Ce que Hasan a toujours poursuivi, c’est de changer la loi. Il voulait cela avec Nizam el-Mulk et avec Omar Khayyam. Nizam a sombré dans l’opportunisme ; Khayyam, dans le scepticisme contemplatif ; mais lui, Hasan, il demeure un homme politique et religieux, un homme de foi, briseur de foi, un briseur d’Islam. Il vient donner satisfaction à ces débris de religion qui fermentent et se souviennent au fond des âmes indigènes. S’il a voulu la puissance, c’était pour satisfaire les rêves, les vengeances, les espoirs de Zoroastre écrasé et dénaturé, tout le génie persan qui réclame ses droits. Dans les âmes, ce qu’il va toucher, c’est le ressort religieux. Lui-même, avec ses fraudes et ses crimes, il est un ascète mystique.
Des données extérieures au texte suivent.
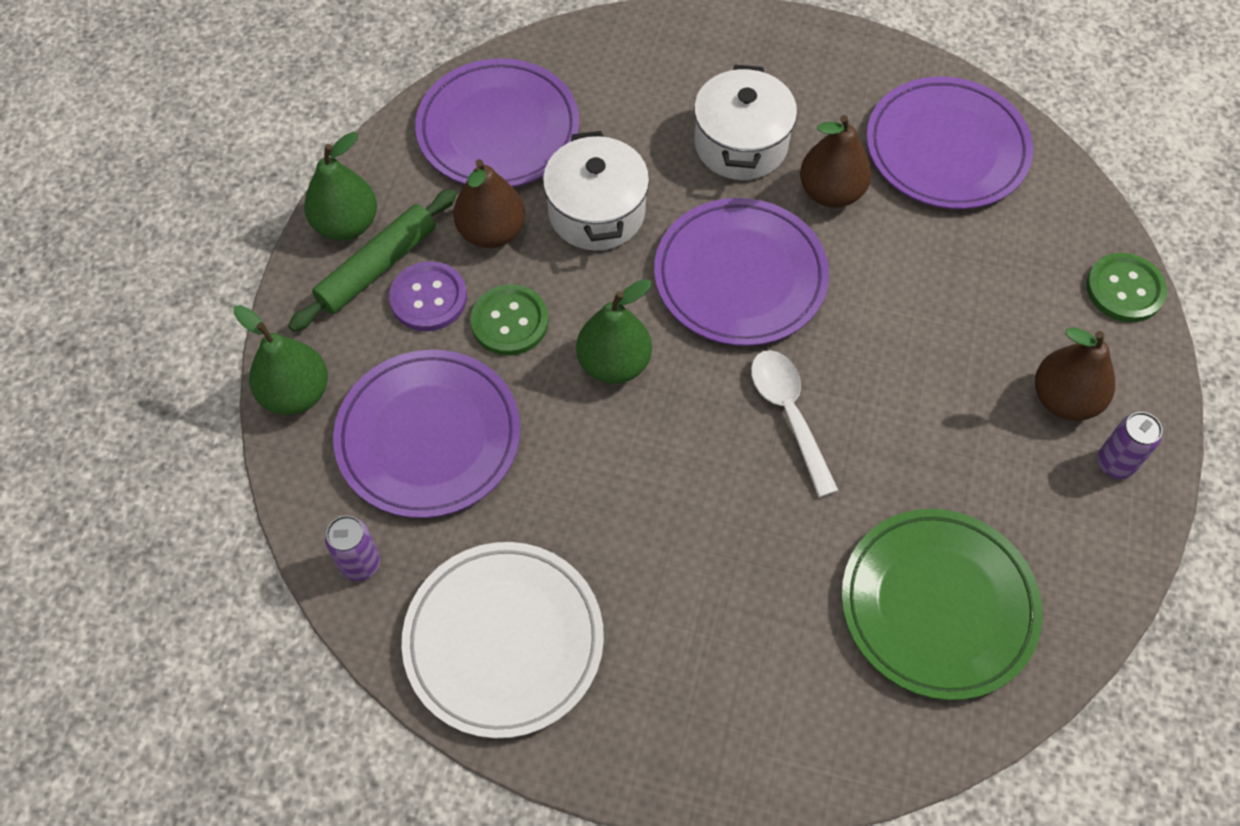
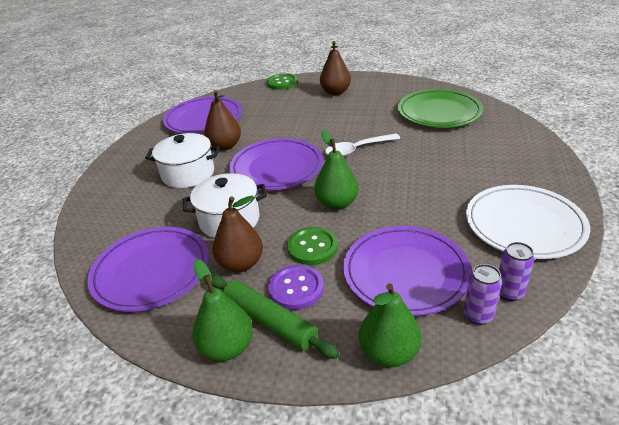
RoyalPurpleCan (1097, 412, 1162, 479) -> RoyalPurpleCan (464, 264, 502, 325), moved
Comme il s’élève au-dessus de la conception du bonheur qu’il cultive chez ses instruments ! Il promet à ses dévoués une vie future, où ils satisferont leurs appétits physiques ; il leur ménage, dans le paradis de ses jardins, des jouissances brutales ; et cependant, jour et nuit, il est mystérieusement enfermé dans sa bibliothèque.
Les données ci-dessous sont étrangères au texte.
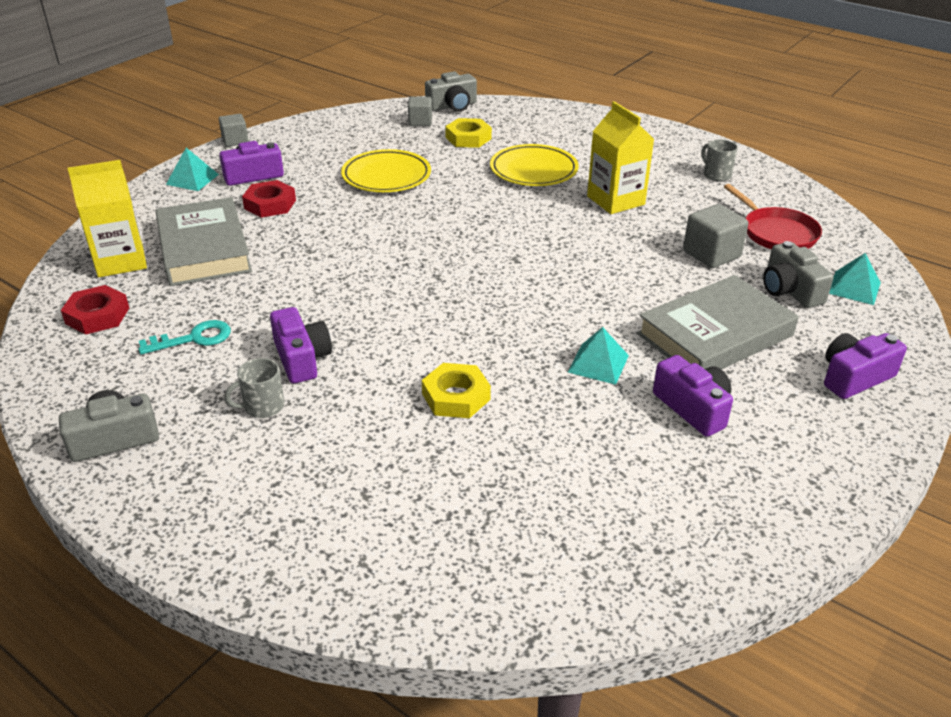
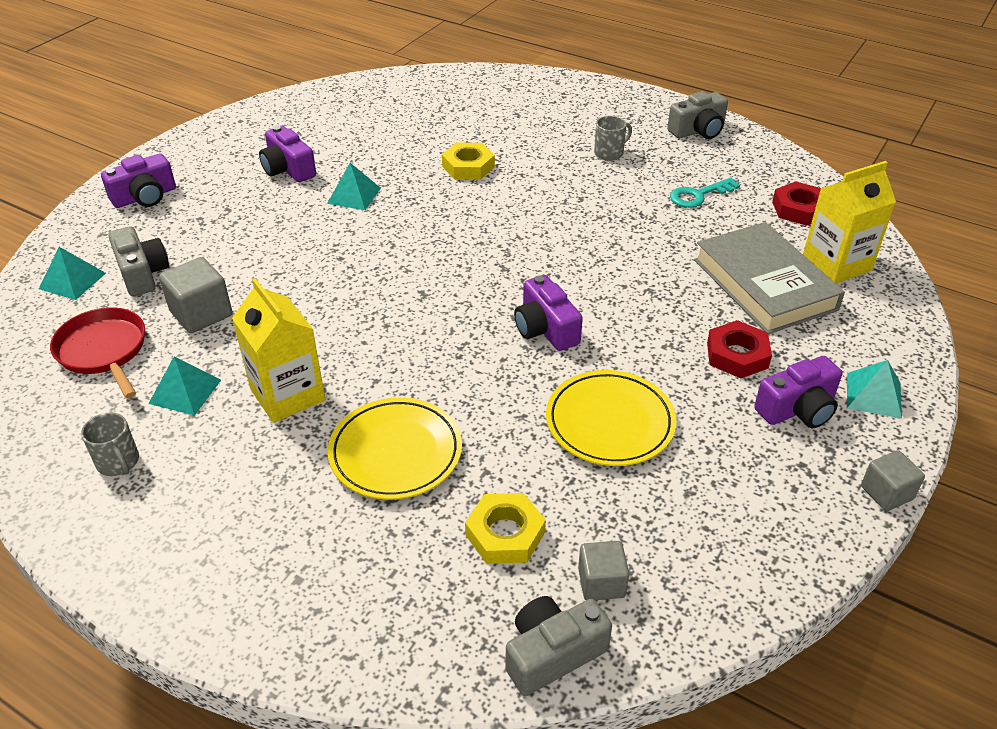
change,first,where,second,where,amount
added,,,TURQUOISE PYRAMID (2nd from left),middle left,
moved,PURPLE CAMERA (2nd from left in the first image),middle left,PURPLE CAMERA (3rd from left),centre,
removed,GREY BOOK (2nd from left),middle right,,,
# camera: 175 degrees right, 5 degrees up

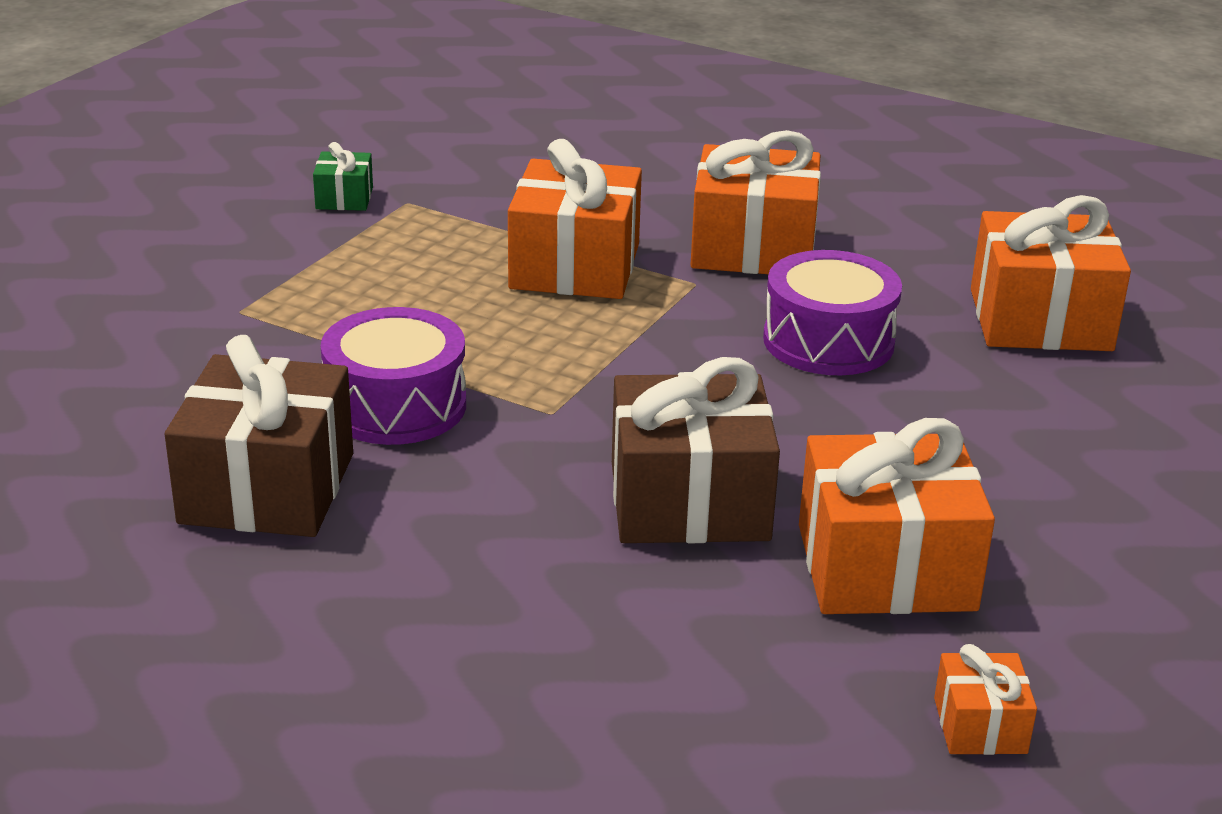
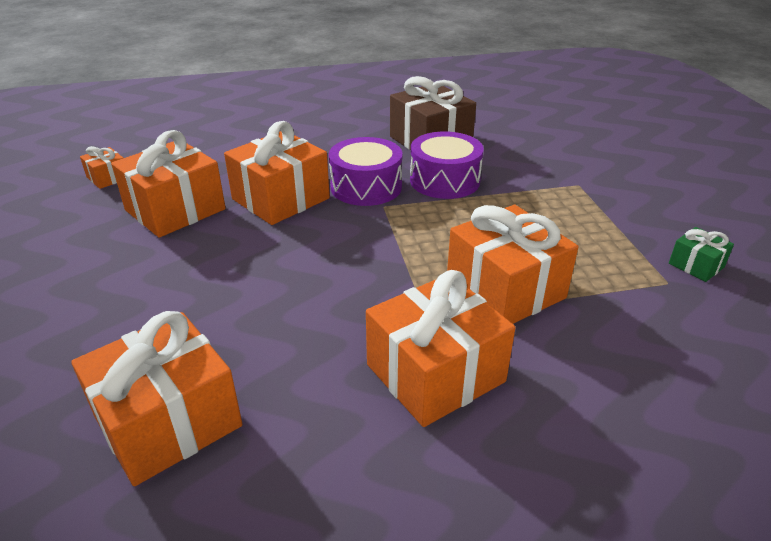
change,first,where,second,where,amount
recoloured,BROWN GIFT (2nd from left),centre,ORANGE GIFT (4th from left),top centre,
moved,PURPLE DRUM (2nd from left in the first image),middle right,PURPLE DRUM (1st from left),top centre,
# camera: 140 degrees right, 5 degrees up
« Pendant tout le temps de son gouvernement, Hasan ne sortit que deux fois de sa maison, et ne monta sur sa terrasse qu’une seule fois. » Ainsi parle l’historien Hamd-Allah. Et cet autre historien, Mirkhond, écrit que Hasan ne sortit jamais du château et monta sur la terrasse deux fois. Il était continuellement en prière ou occupé à composer ses écrits.

Ses écrits ! voilà ce que nous voudrions connaître. Grand malheur qu’ils aient été brûlés, cent trente-deux ans après sa mort, quand les Mongols s’emparèrent d’Alamout. C’est à l’étude de l’âme qu’il s’adonnait, recherchant les moyens de disposer totalement des individus. On entrevoit une méthode monstrueuse pour corrompre les consciences, d’étranges recettes qui, en agissant sur les corps, lui permettaient de capter les âmes. Un de ses traités était, intitulé Ilzam. « Semblable à un oiseleur, Hasan fit de quelques sentences fort brèves la chanterelle de ses tromperies, et leur donna le titre d’Ilzam (ce qui convainc). » L’ouvrage est perdu. Nous en connaissons l’esprit.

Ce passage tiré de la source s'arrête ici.